Griswold Voting Safety Colorado

In this file photo, Colorado Secretary of State Jena Griswold speaks during a news conference about the the state’s efforts to protect election security on Oct. 15, 2020, in downtown Denver.

Democratic Secretary of State Jena Griswold is permanently adopting the emergency rules rolled out earlier this summer to block future efforts at an Arizona-style “forensic audit” conducted by a third-party, her office announced Thursday.

The rules, first implemented in June, block what Griswold labeled as “sham election audits” by banning county clerks from allowing access to voting machines unless that person has passed a background check and is performing a task with authorization from either the county clerk or Griswold’s office.

The rules also require that person to be either an employee of the county clerk’s office or Griswold’s office, an election judge or an employee of a company that provides voting machines to that county. Voting machine manufacturers often make employees available to service and update machines.

That ties in to the ongoing investigation of Mesa County Clerk Tina Peters, who Griswold’s office determined allowed an unauthorized person identified as Gerald Wood to record a software update procedure known as a "trusted build," including images of screens that showed system passwords.

A video that displayed those passwords surfaced online earlier this month on the social media site Telegram and on the right-wing Gateway Pundit blog.

Wood, Griswold said, is not a county employee, and there is no evidence he has passed the criminal background check that would allow him to be present for the activity. She also charged that Peters later claimed falsely that Wood was an employee.

Peters hasn't responded to multiple requests for comment from Colorado Politics. Vice News reported last week Peters was "holed up" at an undisclosed location secured by MyPillow CEO Mike Lindell, an election conspiracy theorist and prominent supporter of former President Donald Trump.

The emergency rules also block third parties, such as the Cyber Ninjas firm brought in by Republicans in the Arizona state Senate, from accessing voting machines.

Violation of the standard can result in “the prohibition or limitation on the use of, as well as decertification of, a county’s voting system or components.” That happened in Mesa County, where Griswold last week issued an order prohibiting the county from using election equipment she said was compromised by Peters and Wood.

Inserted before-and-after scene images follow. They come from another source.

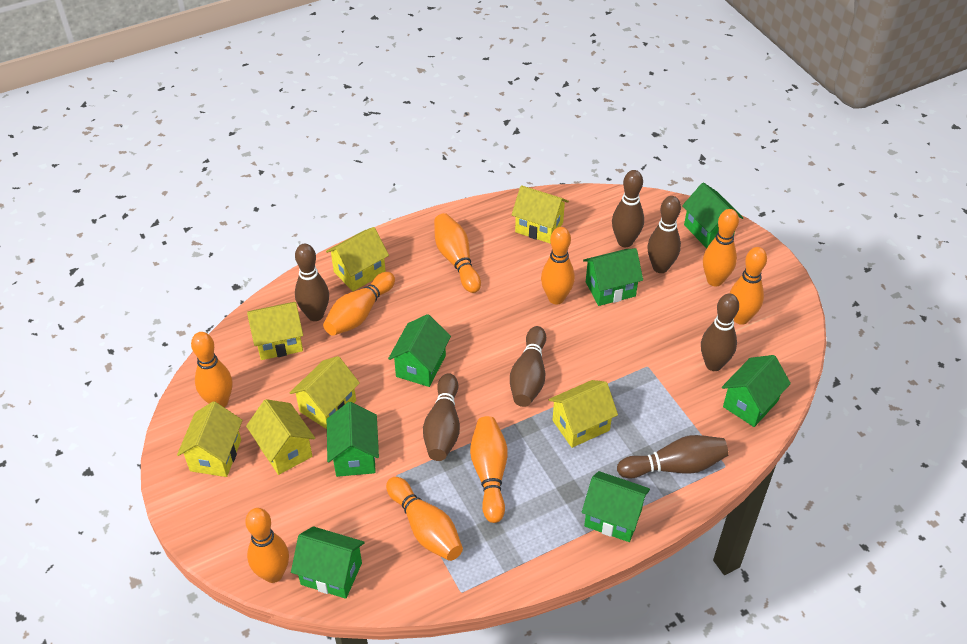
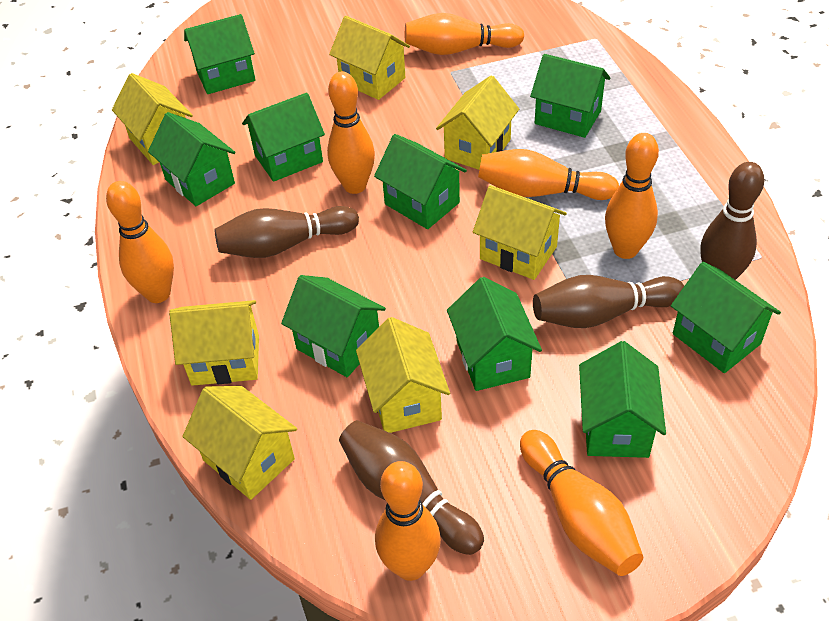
brown bowling pin: 7 -> 4
green house: 7 -> 9
orange bowling pin: 9 -> 7

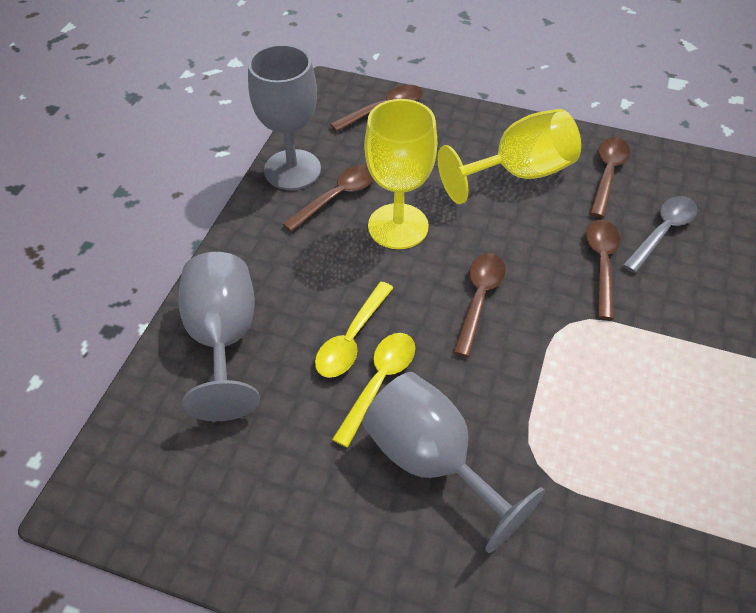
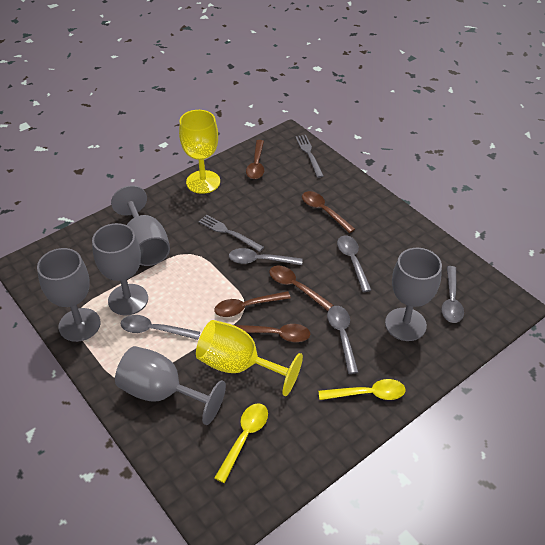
grey fork: 0 -> 2
grey goblet: 3 -> 5
grey spoon: 1 -> 5

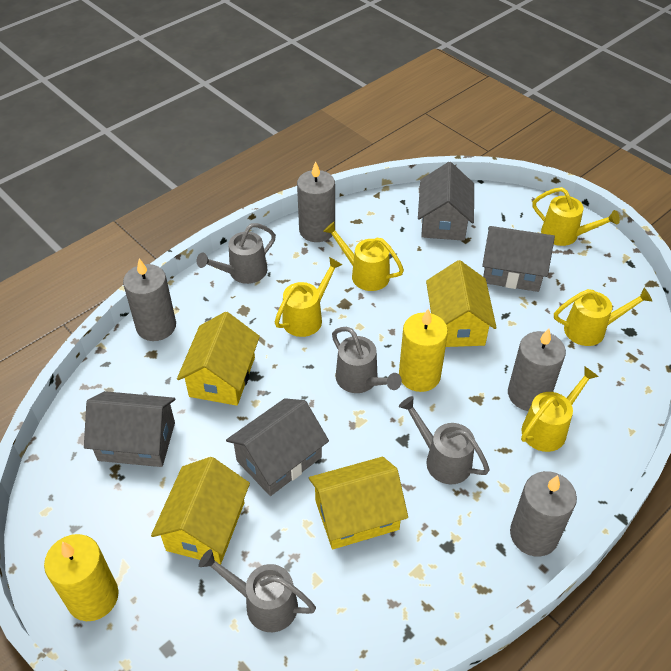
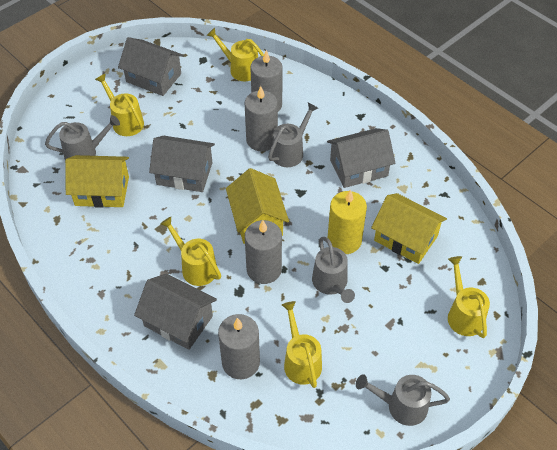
yellow candle: 2 -> 1
yellow house: 4 -> 3

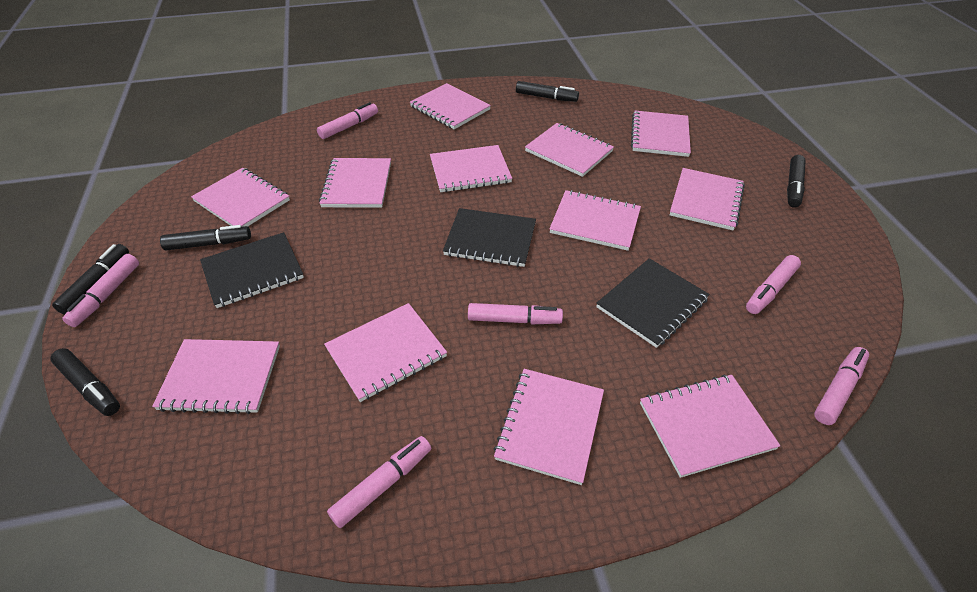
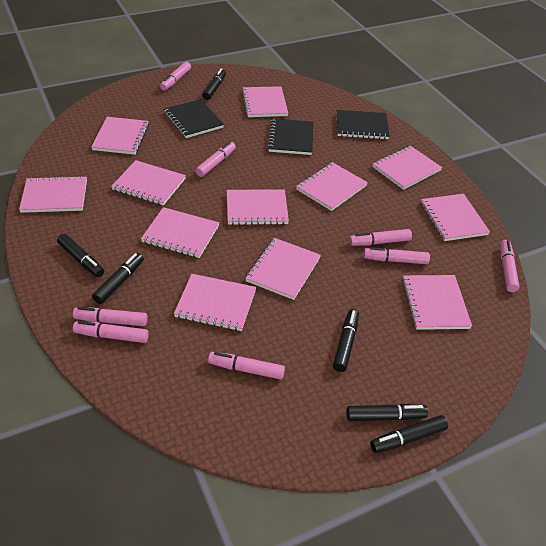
black marker: 5 -> 6
pink marker: 6 -> 8

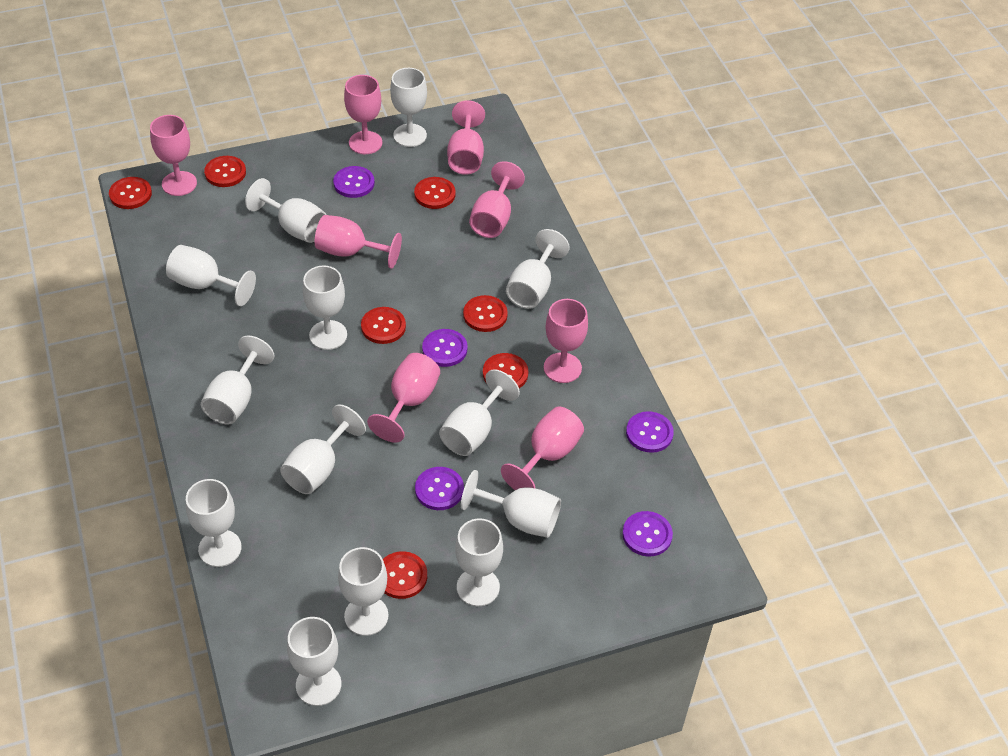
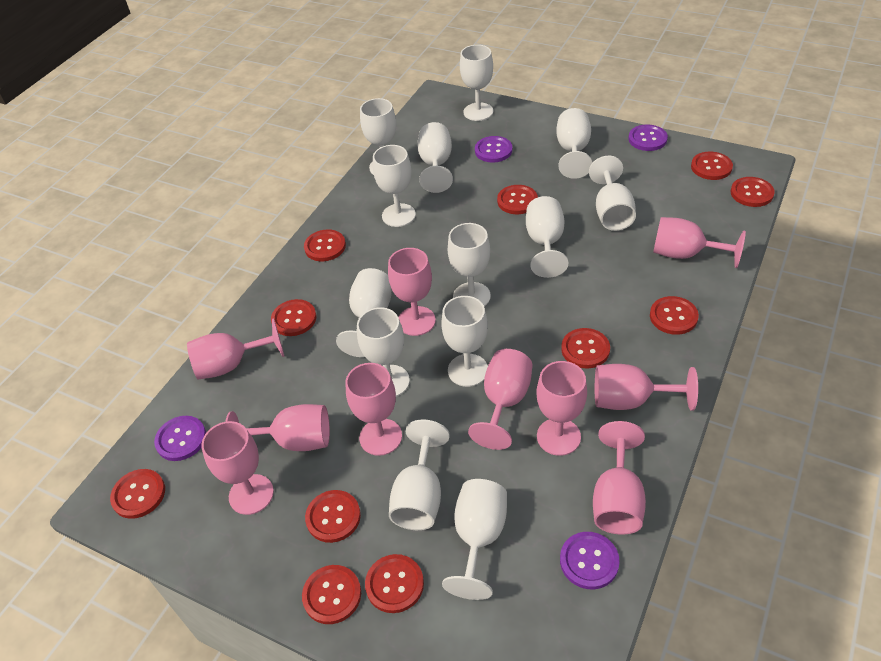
pink goblet: 8 -> 10
purple button: 5 -> 4
red button: 7 -> 11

The rules also drew more than 400 written comments and testimony from dozens of people, many who repeated debunked conspiracy theories about the 2020 election, during a hearing on election rules earlier this month.

That hearing was originally intended to craft election rules tied to legislation passed in the 2021 session, Senate Bills 250 and 188, though response to the emergency rules dominated the conversation.

Along with the emergency rules, the notice of adoption filed Thursday also adopts rules to implement those two bills as well as updates petition review rules and watcher and canvass rules and cleans up language on other rules.

According to Griswold’s office, the rules will become permanently effective twenty days after publication in the Colorado Register.